Thrifty Spending Issue 100: Money Saving Tip

Is your lunch hour becoming too expensive?  Learn 7 easy ways to cut the cost of your lunch hour.

1) Stock foods that can be taken for work

Grocery shop once a week, and make sure to buy plenty of things that you can bring to work. Choose a grocery store that carries foods that work well for your lunches. Make sure to have lettuce or bagged salads at all times during the week. Fruits and vegetables are definitely important too, such as carrot sticks, bananas, and apples. If you like soups, check out the frozen selections.

2) Cook enough each night to provide leftovers for the next day

Try to typically cook dinners consisting of fresh vegetables and make sure to cook enough to take to work for the next day or two. Often you can often add other meal components that are easy to cook in bulk, such as rice or pasta, to complete a leftover. Certain meals are good for leftovers, like soups and chili. All of these are easily reheated at work.
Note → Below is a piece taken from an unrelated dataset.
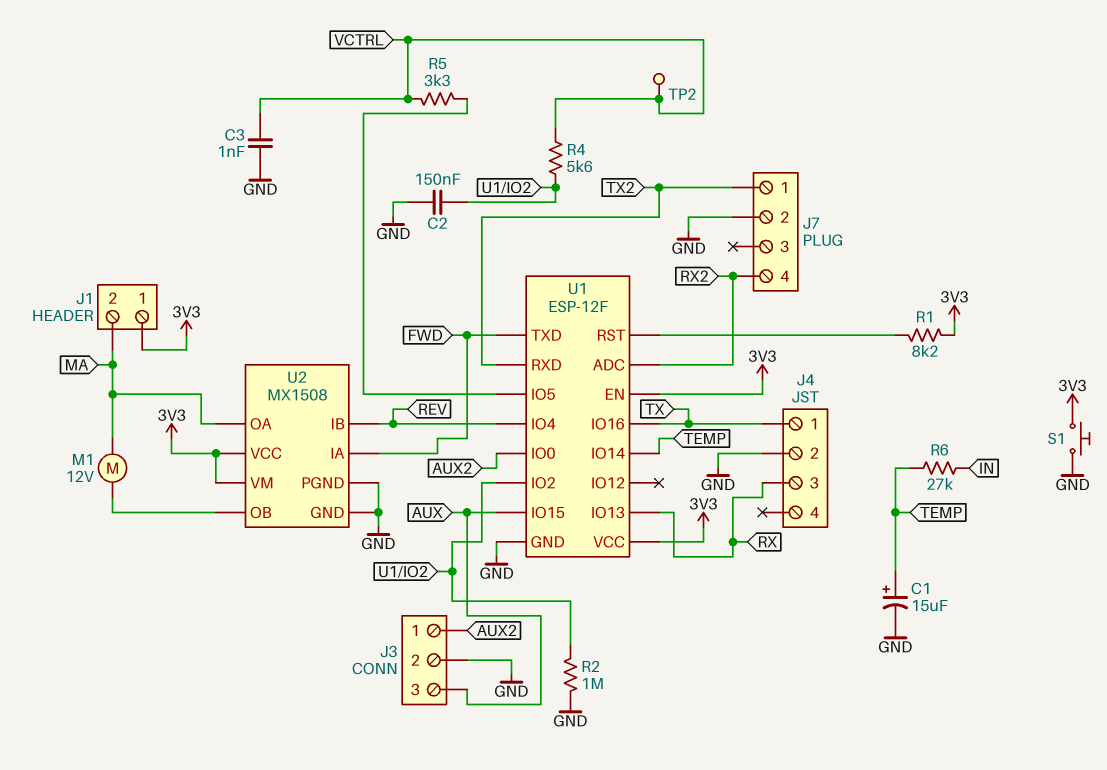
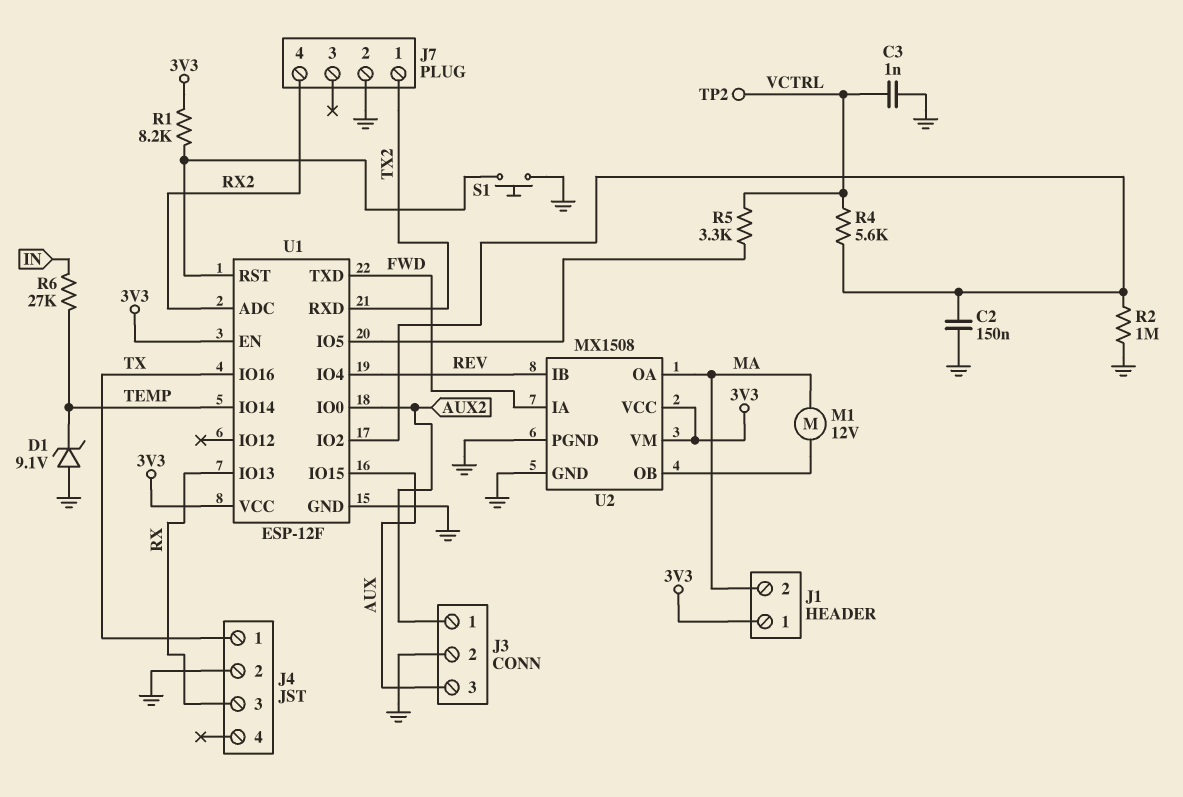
C1: 15uF (plus TEMP, minus GND) -> none
D1: none -> zener 9.1V (A GND, K TEMP)
S1: button (3V3, GND) -> button (GND, U1/RST)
3) Keep (healthy) food at work

Aside from what you bring to work each day, keep food at your desk just in case. Keep nuts, granola bars, and crackers, these desk foods are somewhat healthy since don’t encourage high-calorie snacking.

4) Don’t keep menus or let people talk you into lunch

Don’t keep menus or other temptations around the office. Out of sight out of mind. If others are going out to lunch, politely decline.

 5) Make the lunch that you would buy

A lot of lunch options out there are things that you could make yourself. If you’re going to go out and buy a ham and cheese sub, make it yourself instead for a fraction of the cost. Salads are super easy to make, especially with pre-mixed bags of lettuce and a wide variety of toppings available.

6) Find other productive things to do during your lunch break

Rather than spend all of the time it takes to order food, go out and get it, bring it back, and then eat it, settle for the lunch you have in the office fridge that you brought to work. You could  heat it up and eat within 15 minutes or so. That leaves another 45 minutes to do what you choose. You can read books or blogs, or pay bills and do other tasks that you would need to do at home anyway.

7) Consider the trade-offs

Don’t think that you’re simply skipping lunch to deprive yourself of “the good life.” It’s more that you would prefer to spend your money in other places, even if it’s still on food. You would much rather eat out for dinner than buy a sub or pizza for lunch every day. A well-prepared and exciting dinner, like Ethiopian food, might be rather enjoyable.

One of the main reasons people do eat out for lunch is that they don’t want to take the time to make lunch every day. This is a poor excuse. Most alternatives don’t take much time to prepare, and packing leftovers takes virtually none.

If you must eat out for lunch, definitely set limits. Once a week is plenty. Consider cutting down on this number gradually while getting used to making lunches for yourself. It really isn’t that bad, and it’s an easy step to padding your wallet.